PLoS Comput Biol. 2013;9(7):e1003153. doi: 10.1371/journal.pcbi.1003153. Epub 2013 Jul 18.
Modern DNA sequencing technologies enable geneticists to rapidly identify genetic variation among many human genomes. However, isolating the minority of variants underlying disease remains an important, yet formidable challenge for medical genetics. We have developed GEMINI (GEnome MINIng), a flexible software package for exploring all forms of human genetic variation. Unlike existing tools, GEMINI integrates genetic variation with a diverse and adaptable set of genome annotations (e.g., dbSNP, ENCODE, UCSC, ClinVar, KEGG) into a unified database to facilitate interpretation and data exploration. Whereas other methods provide an inflexible set of variant filters or prioritization methods, GEMINI allows researchers to compose complex queries based on sample genotypes, inheritance patterns, and both pre-installed and custom genome annotations. GEMINI also provides methods for ad hoc queries and data exploration, a simple programming interface for custom analyses that leverage the underlying database, and both command line and graphical tools for common analyses. We demonstrate GEMINI's utility for exploring variation in personal genomes and family based genetic studies, and illustrate its ability to scale to studies involving thousands of human samples. GEMINI is designed for reproducibility and flexibility and our goal is to provide researchers with a standard framework for medical genomics.

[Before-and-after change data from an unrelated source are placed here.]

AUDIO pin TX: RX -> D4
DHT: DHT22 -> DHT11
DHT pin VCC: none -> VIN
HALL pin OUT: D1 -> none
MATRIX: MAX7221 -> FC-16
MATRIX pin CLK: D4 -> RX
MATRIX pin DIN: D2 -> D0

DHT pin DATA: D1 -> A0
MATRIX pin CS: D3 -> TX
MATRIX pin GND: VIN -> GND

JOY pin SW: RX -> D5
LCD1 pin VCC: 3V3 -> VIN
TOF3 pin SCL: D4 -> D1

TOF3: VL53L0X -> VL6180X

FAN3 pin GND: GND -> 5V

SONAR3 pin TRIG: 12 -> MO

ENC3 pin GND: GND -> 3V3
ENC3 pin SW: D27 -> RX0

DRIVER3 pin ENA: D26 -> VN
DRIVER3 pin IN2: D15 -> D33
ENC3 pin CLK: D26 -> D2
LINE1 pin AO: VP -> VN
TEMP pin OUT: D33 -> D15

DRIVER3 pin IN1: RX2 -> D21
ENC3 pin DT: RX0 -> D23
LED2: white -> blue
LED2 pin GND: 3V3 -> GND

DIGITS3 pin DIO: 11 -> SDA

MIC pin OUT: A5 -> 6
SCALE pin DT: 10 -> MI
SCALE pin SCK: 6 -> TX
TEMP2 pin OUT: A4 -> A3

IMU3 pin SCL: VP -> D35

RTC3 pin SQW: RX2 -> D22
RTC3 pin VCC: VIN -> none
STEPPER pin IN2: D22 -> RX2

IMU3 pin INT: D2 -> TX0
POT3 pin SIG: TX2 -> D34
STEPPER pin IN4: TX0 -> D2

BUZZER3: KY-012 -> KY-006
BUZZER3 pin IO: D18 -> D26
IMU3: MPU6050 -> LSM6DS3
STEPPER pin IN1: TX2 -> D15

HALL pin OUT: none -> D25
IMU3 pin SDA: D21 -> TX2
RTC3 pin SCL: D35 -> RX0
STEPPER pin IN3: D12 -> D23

现代 DNA 测序技术使遗传学家能够快速识别许多人类基因组中的遗传变异。然而,分离导致疾病的少数变体仍然是医学遗传学的一个重要但艰巨的挑战。我们开发了 GEMINI(基因组挖掘),这是一个用于探索所有人类遗传变异形式的灵活软件包。与现有工具不同,GEMINI 将遗传变异与多样化和适应性强的基因组注释集(例如 dbSNP、ENCODE、UCSC、ClinVar、KEGG)集成到一个统一的数据库中,以促进解释和数据探索。其他方法提供了一组不灵活的变体筛选器或优先级方法,而 GEMINI 允许研究人员根据样本基因型、遗传模式以及预安装和自定义基因组注释来组合复杂的查询。GEMINI 还提供了用于临时查询和数据探索的方法、用于利用基础数据库进行自定义分析的简单编程接口,以及用于常见分析的命令行和图形工具。我们展示了 GEMINI 在探索个人基因组和基于家族的遗传研究中的变异性方面的实用性,并说明了它能够扩展到涉及数千个人类样本的研究。GEMINI 旨在实现可重复性和灵活性,我们的目标是为研究人员提供医学基因组学的标准框架。